Вот описание http://www.openbsd.org/faq/pf/ru/filter.html#state
Не нужно драматизировать и пытаться вручную управлять системой. Положитесь на ум людей, решивших подобные вопросы за нас с Вами. К тому-же для защиты от "атак" в системе есть много хороших опций.

И всё таки, я могу через веб интерфейс разорвать отдельно-взятое соединение?

dvserg

@intronet:

@dvserg:

Вот описание http://www.openbsd.org/faq/pf/ru/filter.html#state
Не нужно драматизировать и пытаться вручную управлять системой. Положитесь на ум людей, решивших подобные вопросы за нас с Вами. К тому-же для защиты от "атак" в системе есть много хороших опций.

И всё таки, я могу через веб интерфейс разорвать отдельно-взятое соединение?

Конечно. В таблице States справа кнопка есть против каждого соединения. Как сказано выше - в фильтре задаете параметр и фильтруете все подходящие.

intronet

@dvserg:

Конечно. В таблице States справа кнопка есть против каждого соединения.
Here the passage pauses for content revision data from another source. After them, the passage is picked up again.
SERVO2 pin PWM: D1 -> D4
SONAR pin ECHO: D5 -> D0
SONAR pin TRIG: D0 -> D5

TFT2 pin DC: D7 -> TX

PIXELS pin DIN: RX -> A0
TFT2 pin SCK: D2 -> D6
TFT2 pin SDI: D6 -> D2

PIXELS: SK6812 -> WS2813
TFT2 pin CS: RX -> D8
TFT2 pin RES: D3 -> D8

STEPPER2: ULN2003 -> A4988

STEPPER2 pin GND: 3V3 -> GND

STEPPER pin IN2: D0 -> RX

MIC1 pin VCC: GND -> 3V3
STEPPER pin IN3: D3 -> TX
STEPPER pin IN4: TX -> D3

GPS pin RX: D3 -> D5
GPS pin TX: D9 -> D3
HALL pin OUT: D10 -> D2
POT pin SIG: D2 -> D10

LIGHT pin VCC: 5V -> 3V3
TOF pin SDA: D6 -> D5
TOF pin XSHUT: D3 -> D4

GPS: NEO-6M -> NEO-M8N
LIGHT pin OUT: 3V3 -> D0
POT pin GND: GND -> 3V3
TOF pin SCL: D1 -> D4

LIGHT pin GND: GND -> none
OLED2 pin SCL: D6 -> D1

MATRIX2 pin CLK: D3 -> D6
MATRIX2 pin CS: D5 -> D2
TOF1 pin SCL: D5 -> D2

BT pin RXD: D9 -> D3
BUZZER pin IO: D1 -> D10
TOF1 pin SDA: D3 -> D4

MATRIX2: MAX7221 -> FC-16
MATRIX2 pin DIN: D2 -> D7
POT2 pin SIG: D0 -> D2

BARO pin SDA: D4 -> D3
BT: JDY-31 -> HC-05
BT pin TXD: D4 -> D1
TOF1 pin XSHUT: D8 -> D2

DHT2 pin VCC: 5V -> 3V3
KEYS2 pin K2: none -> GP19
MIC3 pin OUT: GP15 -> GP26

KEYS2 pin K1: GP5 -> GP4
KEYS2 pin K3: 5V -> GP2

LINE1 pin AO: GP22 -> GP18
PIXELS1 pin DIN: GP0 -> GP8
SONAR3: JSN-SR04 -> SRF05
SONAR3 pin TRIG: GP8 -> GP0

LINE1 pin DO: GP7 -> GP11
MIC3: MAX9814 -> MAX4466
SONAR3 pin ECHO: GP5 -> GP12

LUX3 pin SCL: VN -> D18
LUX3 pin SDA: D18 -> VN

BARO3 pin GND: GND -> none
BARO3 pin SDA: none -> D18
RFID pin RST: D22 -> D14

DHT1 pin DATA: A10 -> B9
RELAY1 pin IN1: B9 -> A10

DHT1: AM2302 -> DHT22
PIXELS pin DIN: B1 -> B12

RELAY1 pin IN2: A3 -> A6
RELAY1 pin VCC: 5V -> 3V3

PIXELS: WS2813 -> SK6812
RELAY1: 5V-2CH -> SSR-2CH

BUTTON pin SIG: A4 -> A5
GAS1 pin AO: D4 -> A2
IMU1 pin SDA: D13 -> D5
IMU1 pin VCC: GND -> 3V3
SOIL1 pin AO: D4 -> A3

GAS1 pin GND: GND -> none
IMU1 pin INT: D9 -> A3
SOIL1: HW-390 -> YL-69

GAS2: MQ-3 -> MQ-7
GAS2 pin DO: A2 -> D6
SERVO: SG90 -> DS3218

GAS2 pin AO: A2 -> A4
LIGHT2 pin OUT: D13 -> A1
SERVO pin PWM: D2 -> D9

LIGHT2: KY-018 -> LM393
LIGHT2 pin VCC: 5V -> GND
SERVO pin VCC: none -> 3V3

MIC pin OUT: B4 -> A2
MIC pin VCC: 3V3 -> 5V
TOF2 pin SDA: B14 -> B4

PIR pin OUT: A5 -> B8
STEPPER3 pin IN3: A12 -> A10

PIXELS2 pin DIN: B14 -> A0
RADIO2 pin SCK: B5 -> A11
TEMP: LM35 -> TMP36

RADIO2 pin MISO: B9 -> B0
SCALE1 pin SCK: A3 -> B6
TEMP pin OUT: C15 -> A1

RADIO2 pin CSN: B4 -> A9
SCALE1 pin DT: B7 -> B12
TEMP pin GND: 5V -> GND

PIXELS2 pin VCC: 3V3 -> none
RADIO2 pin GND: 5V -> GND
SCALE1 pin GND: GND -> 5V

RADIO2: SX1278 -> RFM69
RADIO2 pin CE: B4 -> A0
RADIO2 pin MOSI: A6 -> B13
Да вот что-то не получается разорвать ping. Может потому что бета версия.

dvserg

@intronet:

@dvserg:

Конечно. В таблице States справа кнопка есть против каждого соединения.

Да вот что-то не получается разорвать ping. Может потому что бета версия.

Что и откуда пингуете?

intronet

@dvserg:

Что и откуда пингуете?

А это важно? Пингую "внешний" интерфейс pfsense. pfsense на виртуальной машине vmware player.

dvserg

@intronet:

@dvserg:

Что и откуда пингуете?

А это важно? Пингую "внешний" интерфейс pfsense. pfsense на виртуальной машине vmware player.

Важно. Если пингуете с самого pfSense, то на нем все исходящие разрешены. Рулятся только входящие.

intronet

@dvserg:

@intronet:

@dvserg:

Что и откуда пингуете?

А это важно? Пингую "внешний" интерфейс pfsense. pfsense на виртуальной машине vmware player.

Важно. Если пингуете с самого pfSense, то на нем все исходящие разрешены. Рулятся только входящие.

Я знаю.